Figure 27 : Représentation schématique des principales étapes de la biosynthèse de F508del-CFTR et les sites d’action du Miglustat et des inhibiteurs de pompes Serca.

Sur la base de ces résultats, nous avons émis l’hypothèse dans ce travail de thèse que l’inhibition de l’interaction de F508del-CFTR avec d’autres partenaires d’ERQC, et notamment ceux jouant un rôle majeur dans la voie de dégradation ERAD, pourraient aussi rétablir l’expression membranaire de F508del-CFTR (Figure 28). Cette étude pourrait contribuer d’une part à une meilleure compréhension du mécanisme ERQC responsable de la rétention réticulaire de

72 F508del-CFTR, et d’autre part, à apporter de nouvelles pistes thérapeutiques pour la recherche pharmacologique dans la mucoviscidose mais aussi pour d’autres maladies humaines associées à un trafic défectueux des glycoprotéines mal repliées et partiellement fonctionnelles.

Figure 28 : Objectifs de notre travail.

Le premier objectif de ce travail de thèse a donc été d’étudier la potentielle implication de la famille des protéines EDEMs dans la rétention réticulaire de F508del-CFTR par une stratégie de siRNA. Ces protéines jouent un rôle majeur dans la voie de dégradation ERAD et leur implication dans la rétention de F508del-CFTR dans les cellules de mammifères n’a à ce jour pas encore été démontré. Notre attention s’est ensuite focalisée sur l’identification d’une stratégie pharmacologique qui permettrait de cibler cette famille de protéines. Tout comme les autres membres de la famille GH47, les trois protéines EDEMs ont un domaine d’homologie de mannosidase (Olivari and Molinari, 2007a; Ninagawa et al., 2014). Le 1-Deoxymannojirimycin (DMJ) étant un inhibiteur non compétitif de l’activité mannosidase des membres de la famille GH47, il a donc été choisi pour notre étude. Une collaboration avec l’équipe du Pr. Philippe Compain de l’Université de Strasbourg a été mise en place afin de

73 synthétiser à partir du DMJ des composés multivalents et de tester leur effet correcteur. En effet, lors d’une collaboration antérieure, les deux équipes avaient démontré qu’il était possible d’améliorer l’efficacité du DNJ (un dérivé du miglustat) par une approche de « click-chemistry », une stratégie qui permet de coupler des composés en une seule molécule (Compain et al., 2013). Il a ainsi été démontré que les dérivés multivalents du DNJ corrigeaient l’activité de F508del-CFTR de manière plus efficace que le DNJ. Le composé trivalent-DNJ, qui correspond à 3 molécules de DNJ associées par un bras chimique, est environ 1000 fois plus efficace que son monovalent-DNJ, correspondant au DNJ associé au bras chimique (Compain et al., 2013).

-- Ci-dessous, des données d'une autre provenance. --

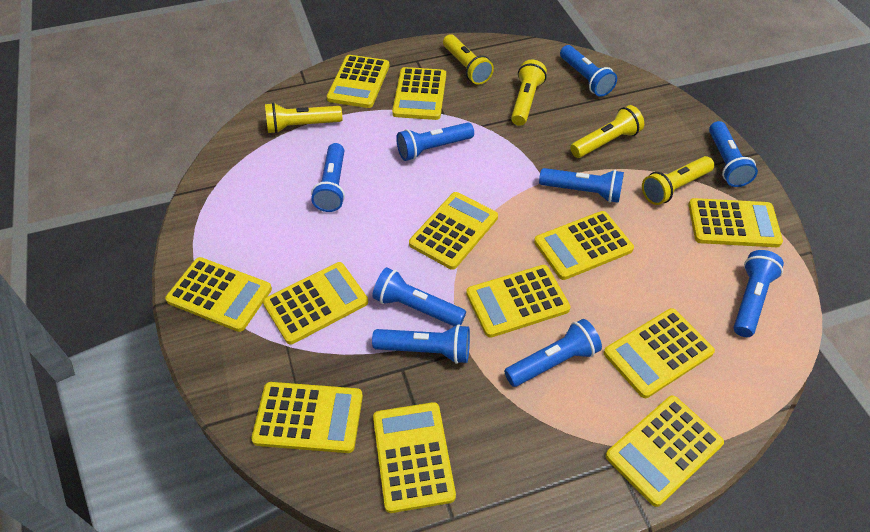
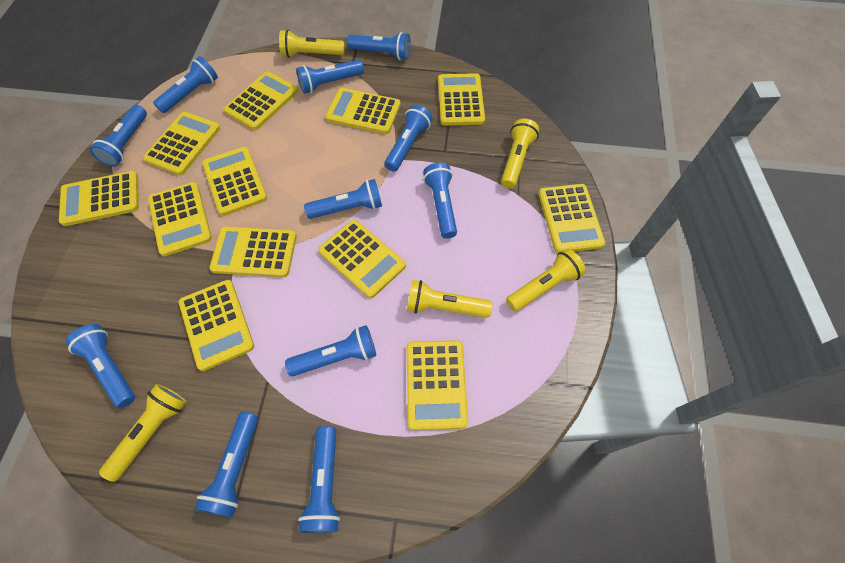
blue flashlight: 9 -> 11

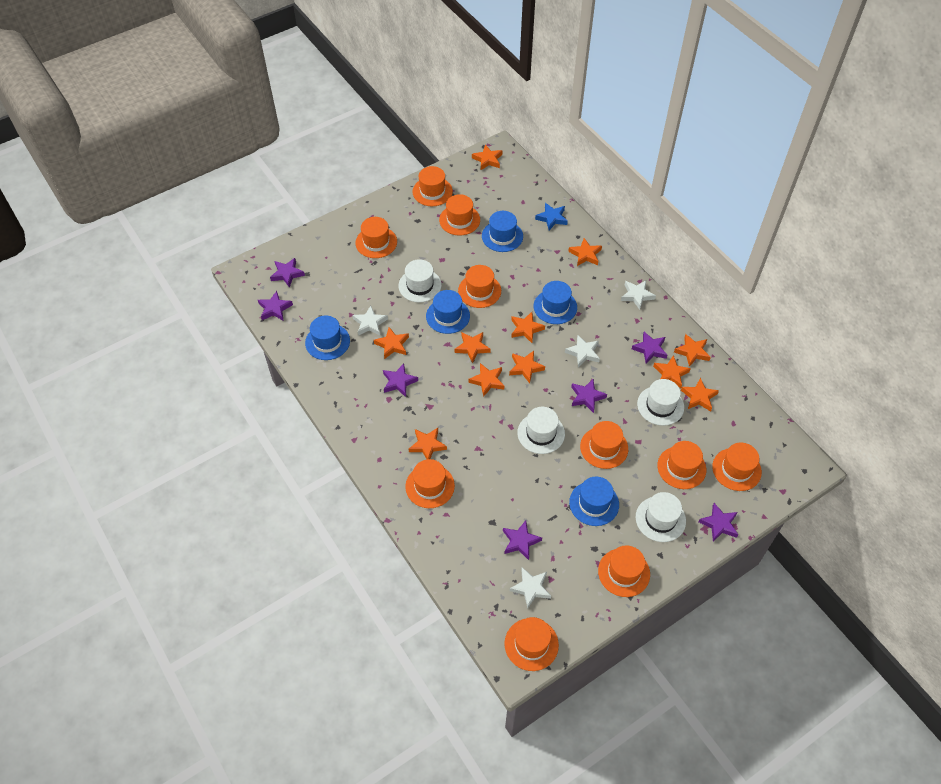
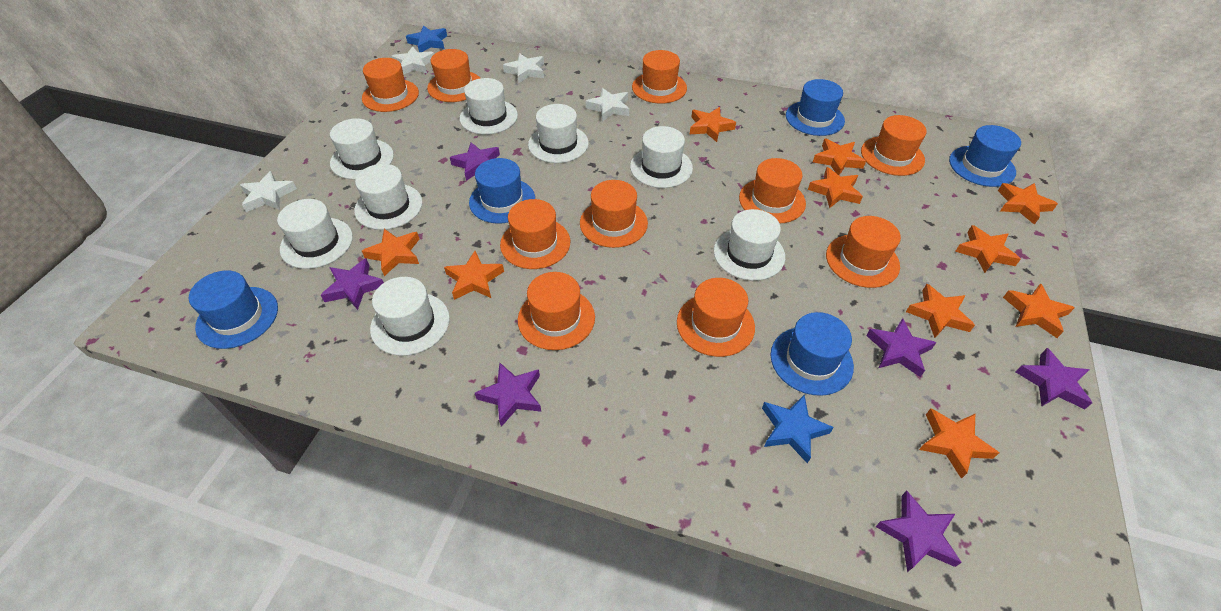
blue star: 1 -> 2
orange star: 11 -> 10
purple star: 7 -> 6
white hat: 4 -> 8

Toujours dans l’optique d’identifier de nouvelles cibles thérapeutiques, nous nous sommes intéressés par la suite à l’α1,2-mannosidase du RE (ERManI), décrite comme le « minuteur » qui déclenche la première étape de la dégradation ERAD des glycoprotéines mal repliées (Araki and Nagata, 2011; Zhou et al., 2015). En effet, on sait que son inhibition (pharmacologique ou par siRNA) prévient la dégradation des substrats luminaux AAT (α1-antitrypsin) et NHK (null Hong Kong) (Hosokawa et al., 2003; Wu et al., 2003; Avezov et al., 2008; Pan et al., 2013). De même, un traitement avec la Kifunensine, un inhibiteur spécifique de l’α1,2-mannosidase restaure l’expression membranaire de l’α-sarcoglycane R77C in vitro et in vivo (Bartoli et al., 2008; Soheili et al., 2012). Ainsi, notre deuxième objectif dans cette étude a été de déterminer si ERManI était impliquée ou non dans la rétention réticulaire de la protéine mutée F508del-CFTR.

Enfin, lors d’une dernière étude, nous avons tenté de comprendre pourquoi la multivalence augmentait l’efficacité de nos correcteurs. Ce travail toujours en cours (présentée en annexe) a nécessité de générer des composés fluorescents par ajout d’une sonde fluorescente, le BODIPY, abréviation de bore-dipyrométhene (Lepage et al., 2015).